Prof. Dr. Keskin; "Bir kenede hastalık etkeninin bulunması, onun hastalık bulaştıracağı manasına gelmez"
Dünyada binden fazla kene çeşidi bulunduğunu belirten Keskin, "Keneler parazit canlılardır ve hastalık bulaştırma potansiyeli olan parazitlerdir. Fakat bir kenede hastalık etkeninin bulunması, onun hastalık bulaştıracağı manasına gelmez" dedi.
"Şu anda bu yeni tespit edilen tıbbın (Haemaphysalis longicornis) KKKA üzere önemli bir hastalık bulaştırdığına dair rastgele bir bulgu yok"

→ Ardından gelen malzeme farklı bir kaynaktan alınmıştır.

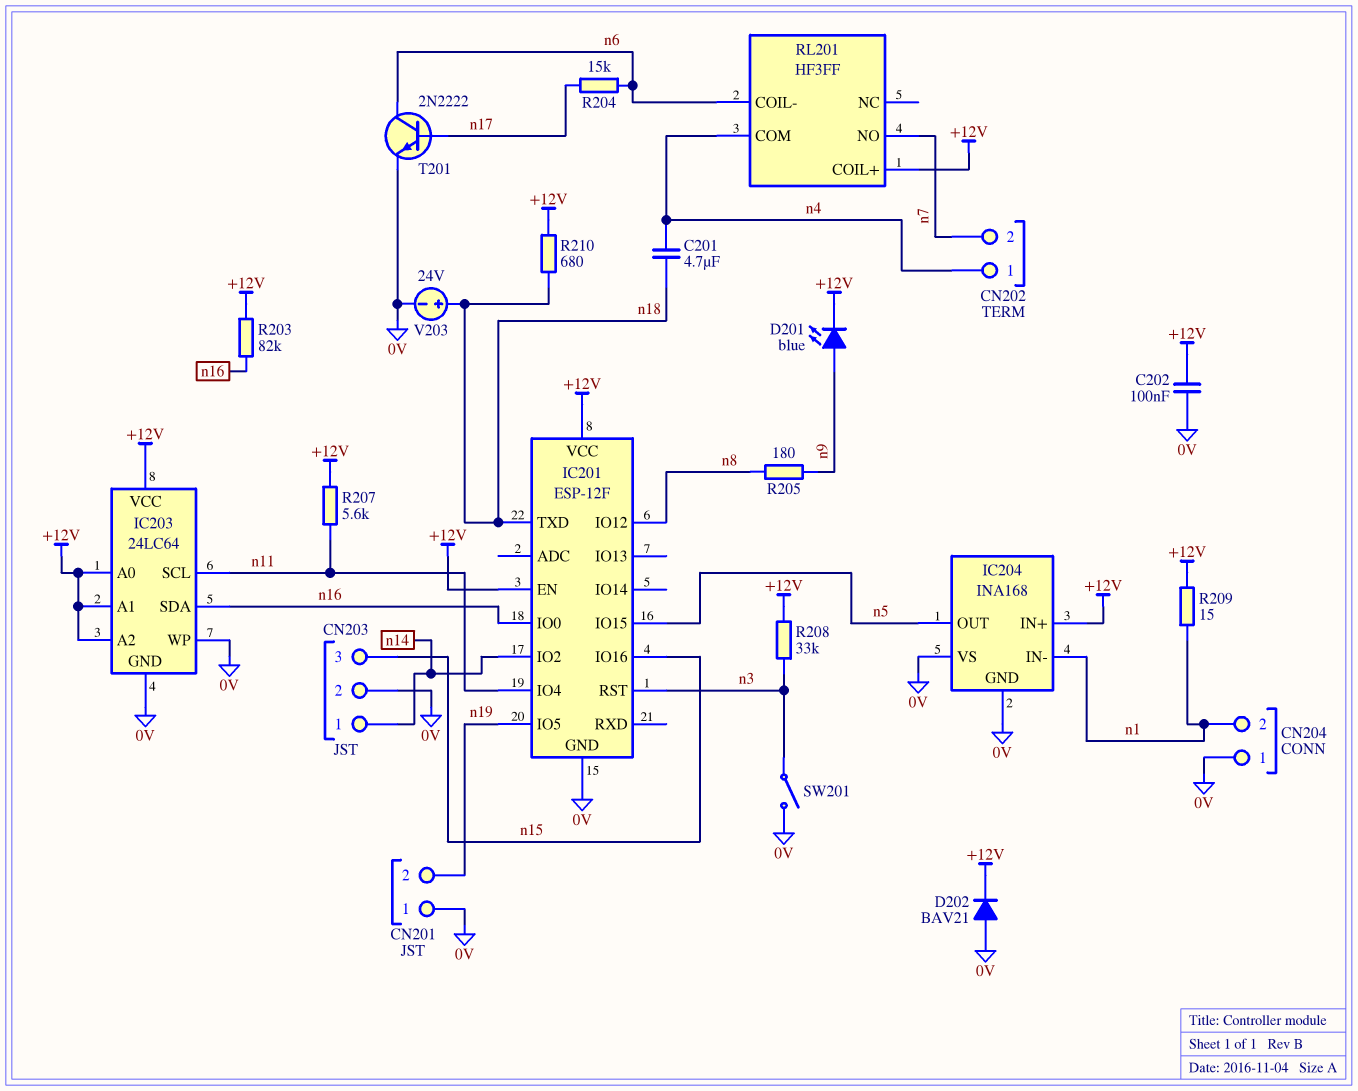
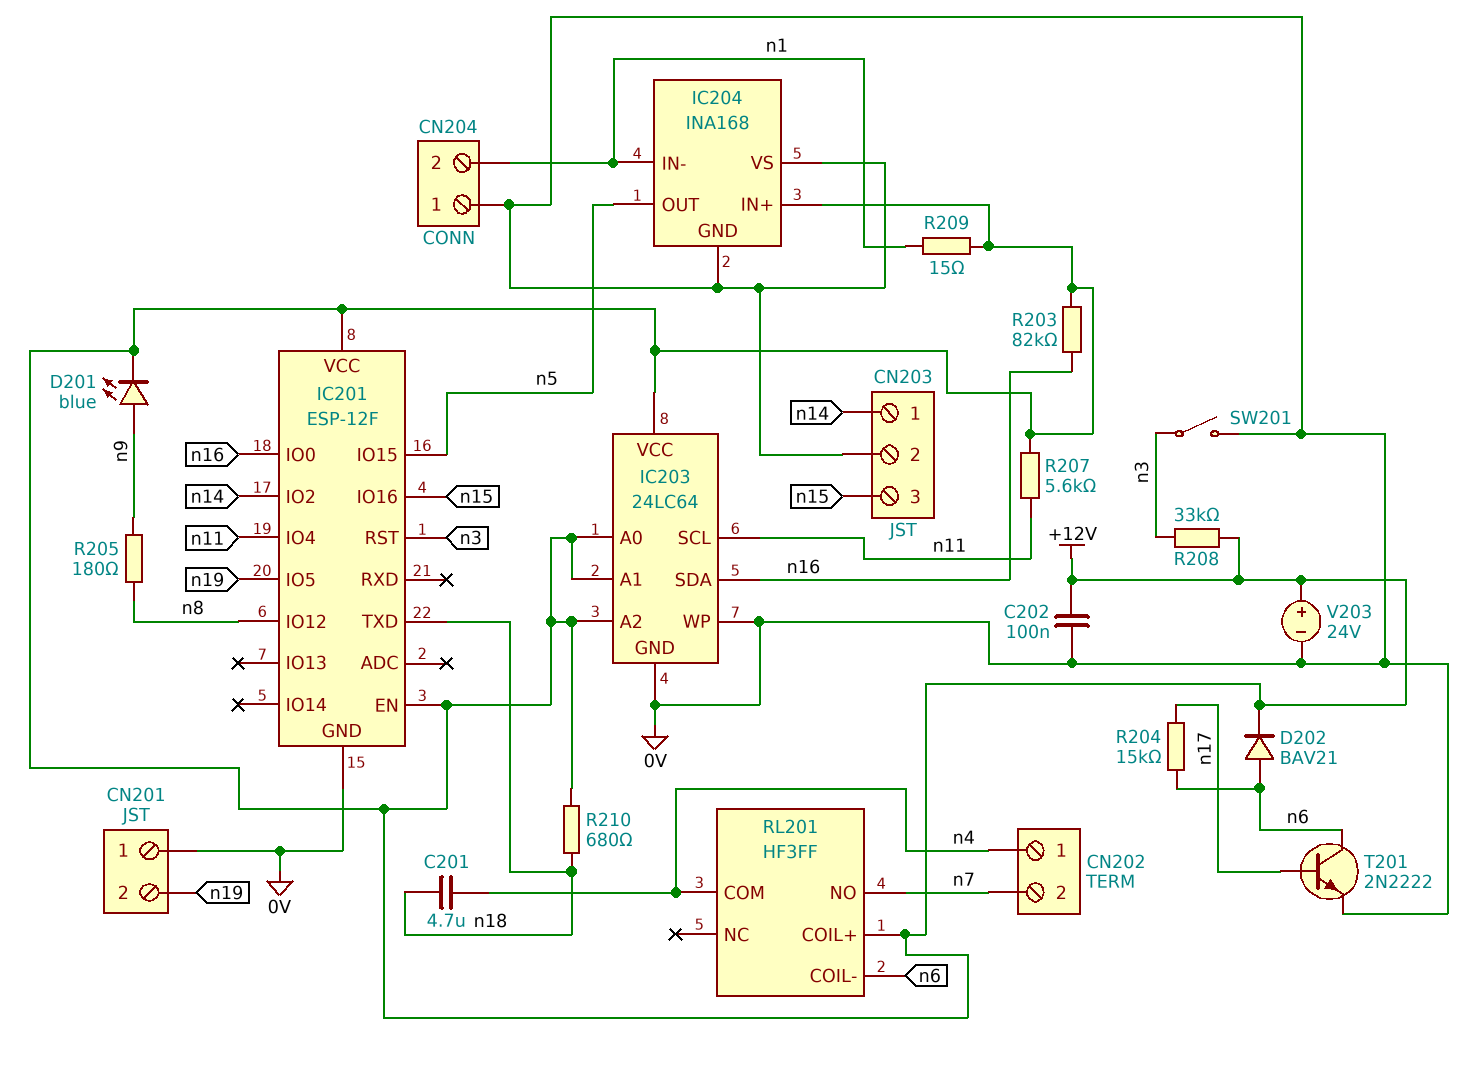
D202: diode BAV21 (A 0V, K +12V) -> diode BAV21 (A n6, K +12V)
V203: 24V (plus n18, minus 0V) -> 24V (plus +12V, minus 0V)

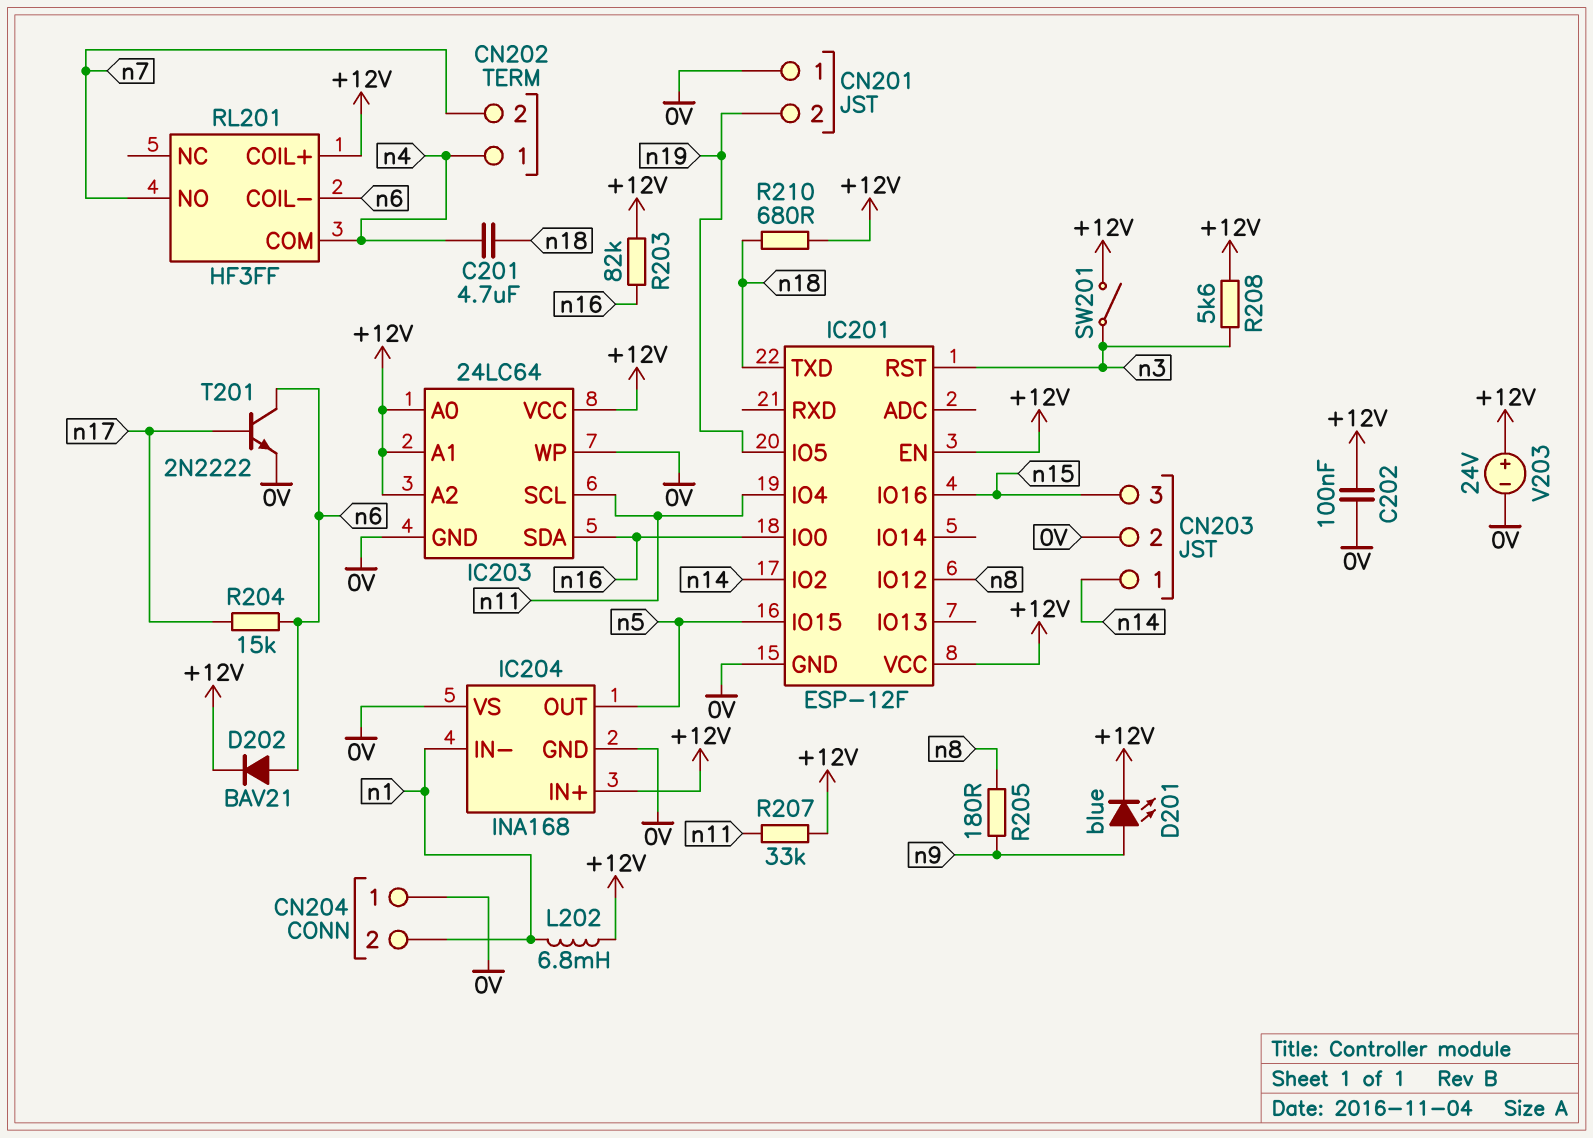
L202: none -> 6.8mH (+12V, n1)
R207: 5.6k (+12V, n11) -> 33k (+12V, n11)
R208: 33k (+12V, n3) -> 5.6k (+12V, n3)
R209: 15 (+12V, n1) -> none
SW201: switch (0V, n3) -> switch (+12V, n3)

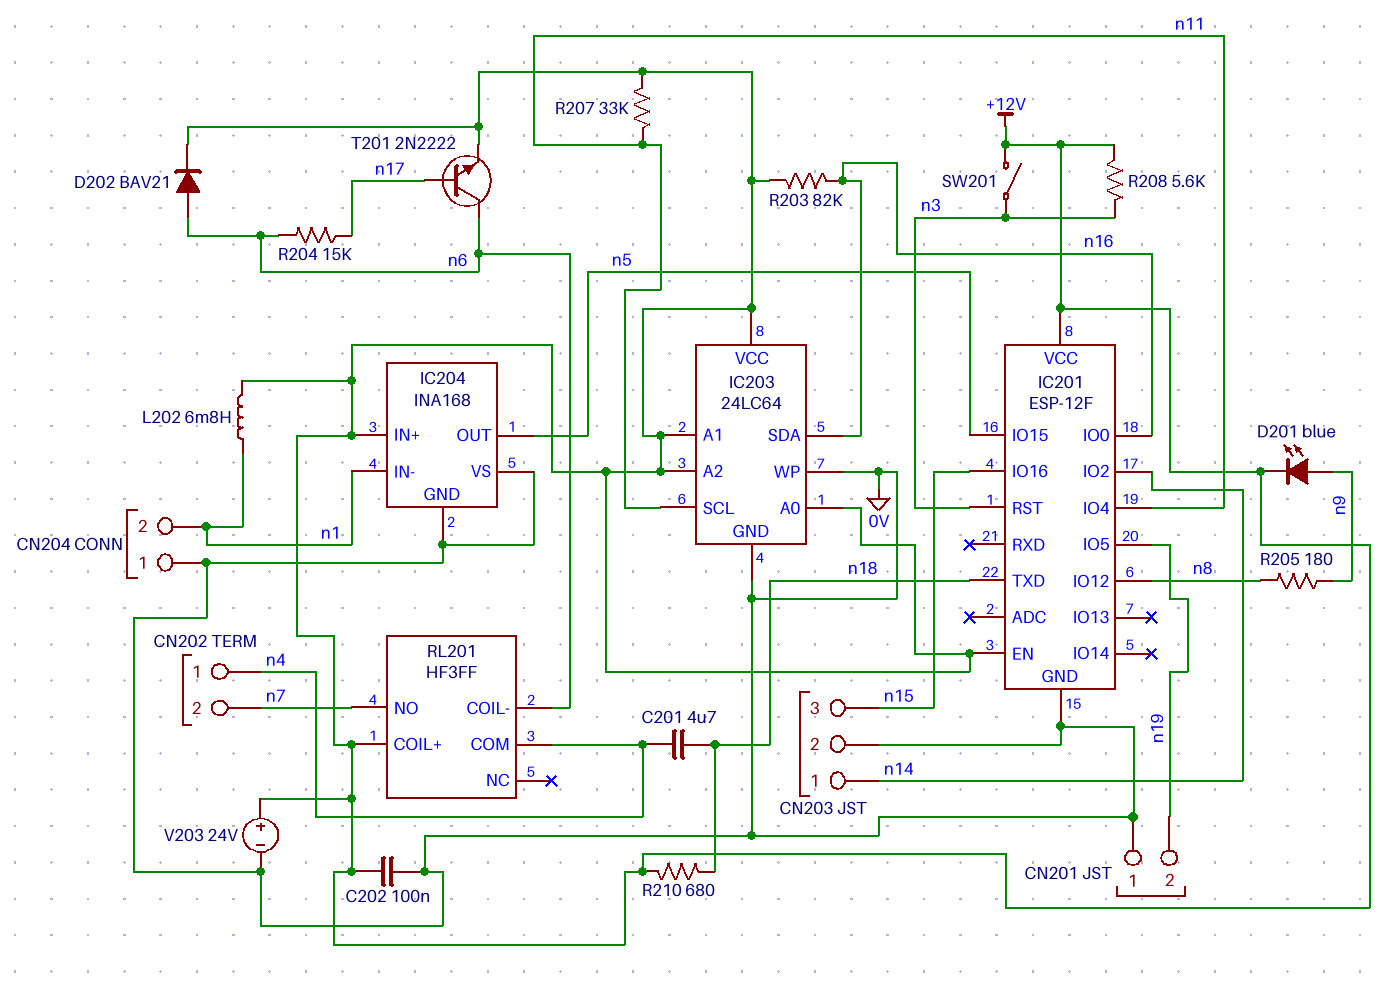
T201: NPN 2N2222 (B n17, C n6, E 0V) -> NPN 2N2222 (B n17, C n6, E +12V)

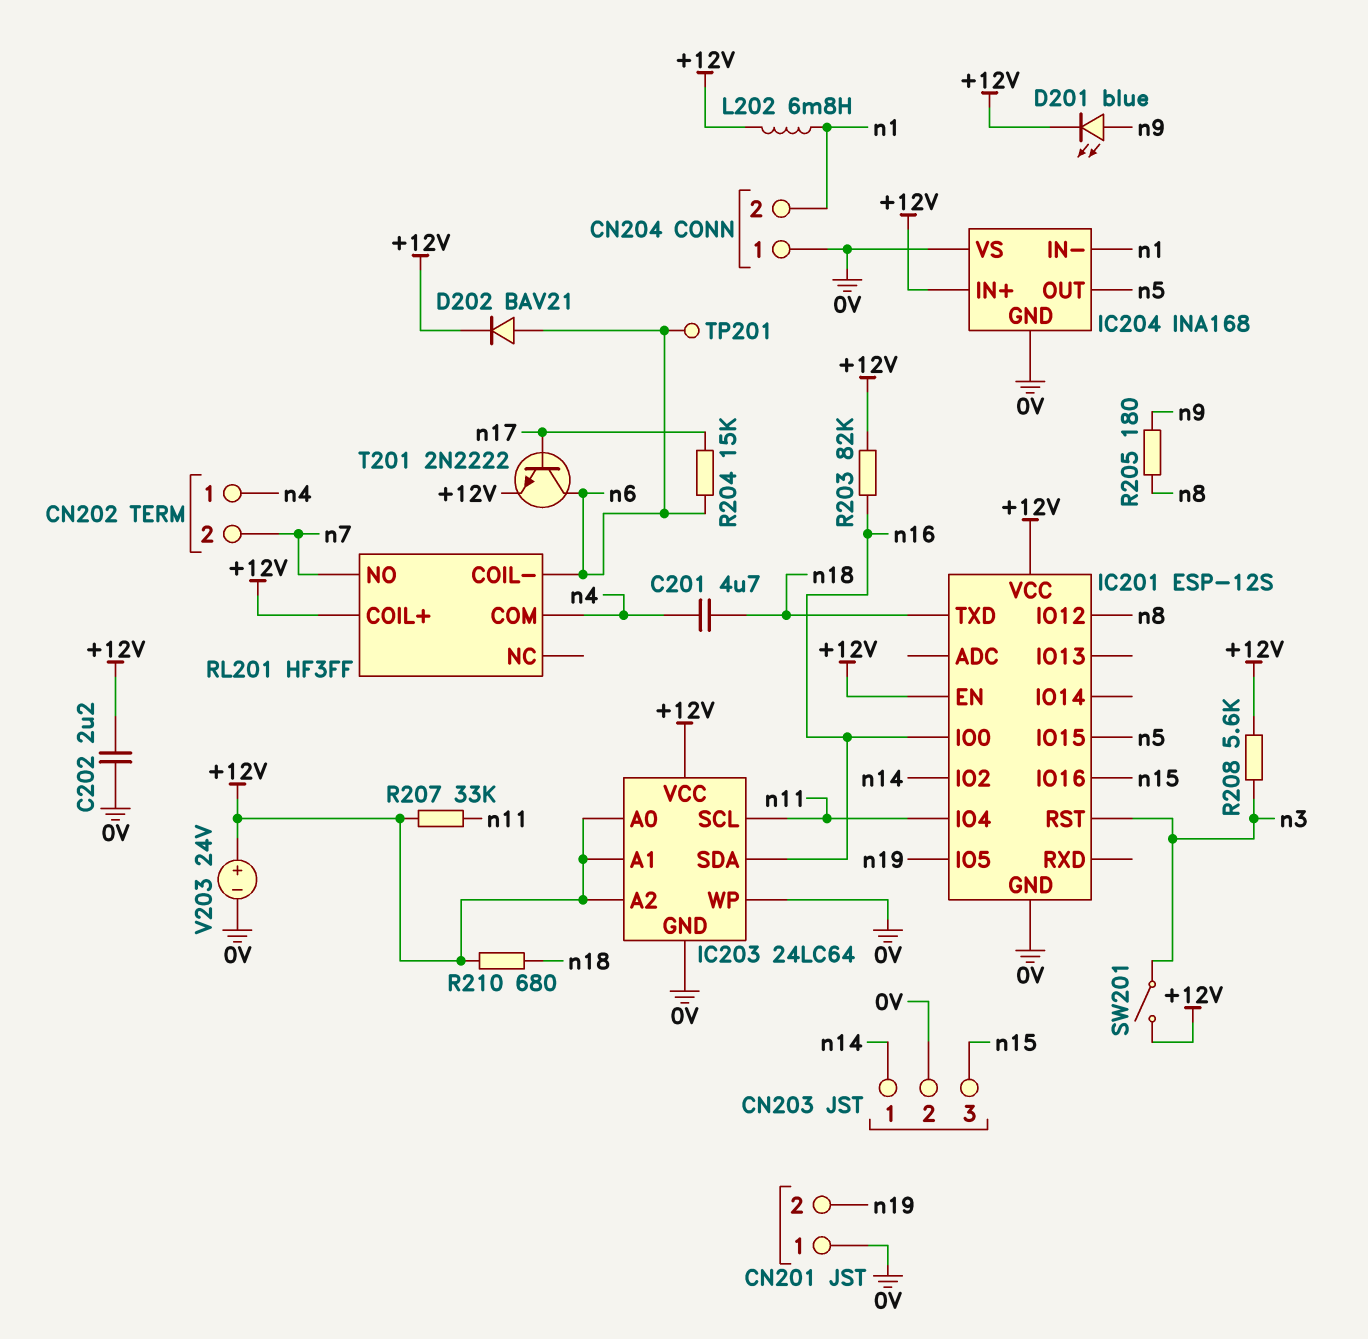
C202: 100nF (+12V, 0V) -> 2.2uF (+12V, 0V)
IC201: ESP-12F -> ESP-12S
TP201: none -> test point (n6)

Yeni tespit edilen "Haemaphysalis longicornis" çeşidi için şimdi rastgele bir bilimsel çalışmanın yapılmadığını tabir eden Keskin, mevzuyla ilgili projelerin hazırlandığını ve Tokat Gaziosmanpaşa Üniversitesi tarafından desteklenen çalışmalar kapsamında toplanılan kenelerde patojen taraması yapılacağını söyledi. Bu taramalarla, kelam konusu kene cinsinde patojen taraması yapılacak. "Şu anda bu yeni çeşidin KKKA üzere önemli bir hastalık bulaştırdığına dair rastgele bir risk kelam konusu değil. Ülkemizde bu hususta net bir bulgu yok. İlgili kurumlarla temas halindeyiz, iş birliği içinde yapılacak bilimsel araştırmalar sonuçlandığında kamuoyuyla şeffaf formda paylaşacağız" diyen Prof. Dr. Keskin, yapılan çalışmalar tamamlanmadan kesin yargılarda bulunmanın hakikat olmadığını da kelamlarına ekledi.